Objectives: This study, based on the concept of immuno-inflammatory−metabolic (IIM) dysregulation, investigated and compared the prognostic impact of 27 indices at admission for prediction of postoperative myocardial injury (PMI) and/or hospital death in hip fracture (HF) patients. Methods: In consecutive HF patient (n = 1273, mean age 82.9 ± 8.7 years, 73.5% females) demographics, medical history, laboratory parameters, and outcomes were recorded prospectively. Multiple logistic regression and receiver-operating characteristic analyses (the area under the curve, AUC) were used to establish the predictive role for each biomarker.
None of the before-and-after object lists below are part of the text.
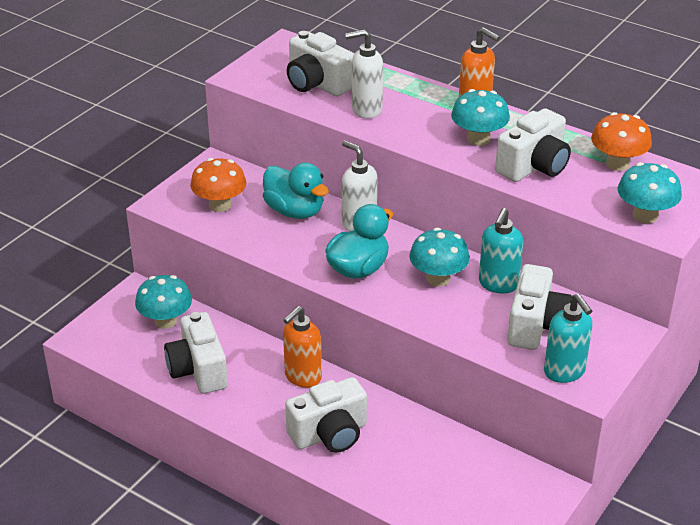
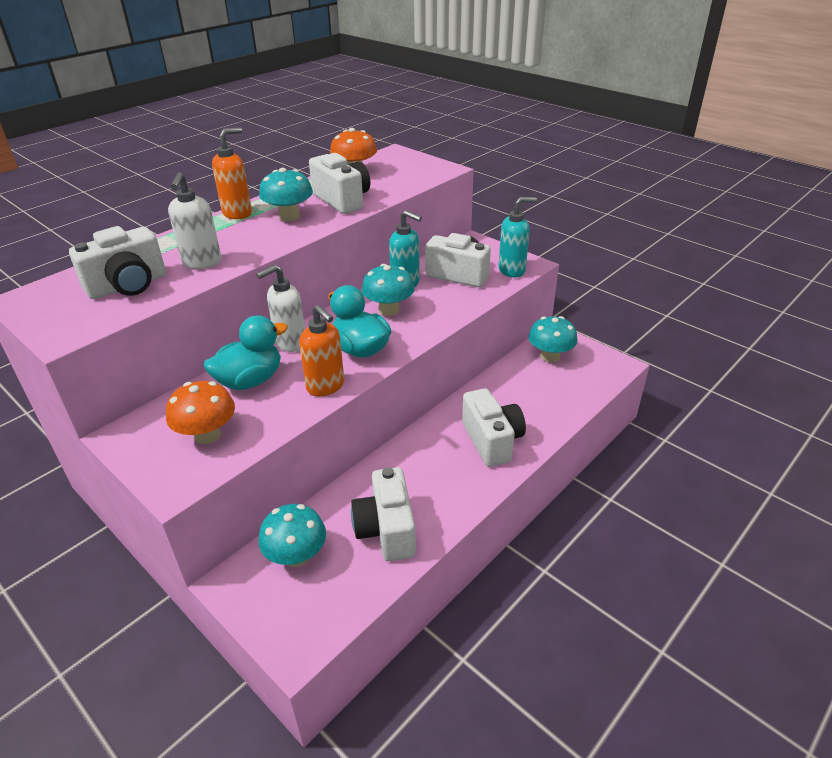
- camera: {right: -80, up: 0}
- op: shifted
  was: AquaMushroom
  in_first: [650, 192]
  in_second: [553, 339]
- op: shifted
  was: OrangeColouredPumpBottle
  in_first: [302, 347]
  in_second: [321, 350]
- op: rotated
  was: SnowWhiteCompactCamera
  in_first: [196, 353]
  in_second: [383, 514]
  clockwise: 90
Results: Among 27 IIM biomarkers, 10 indices were significantly associated with development of PMI and 16 were indicative of a fatal outcome; in the subset of patients aged >80 years with ischaemic heart disease (IHD, the highest risk group: 90.2% of all deaths), the corresponding figures were 26 and 20. In the latter group, the five strongest preoperative predictors for PMI were anaemia (AUC 0.7879), monocyte/eosinophil ratio >13.0 (AUC 0.7814), neutrophil/lymphocyte ratio > 7.5 (AUC 0.7784), eosinophil count < 1.1 × 109/L (AUC 0.7780), and neutrophil/albumin × 10 > 2.4 (AUC 0.7732); additionally, sensitivity was 83.1–75.4% and specificity was 82.1–75.0%. The highest predictors of in-hospital death were platelet/lymphocyte ratio > 280.0 (AUC 0.8390), lymphocyte/monocyte ratio < 1.1 (AUC 0.8375), albumin < 33 g/L (AUC 0.7889), red cell distribution width > 14.5% (AUC 0.7739), and anaemia (AUC 0.7604), sensitivity 88.2% and above, and specificity 85.1–79.3%. Internal validation confirmed the predictive value of the models. Conclusions: Comparison of 27 IIM indices in HF patients identified several simple, widely available, and inexpensive parameters highly predictive for PMI and/or in-hospital death. The applicability of IIM biomarkers to diagnose and predict risks for chronic diseases, including OP/OF, in the preclinical stages is discussed.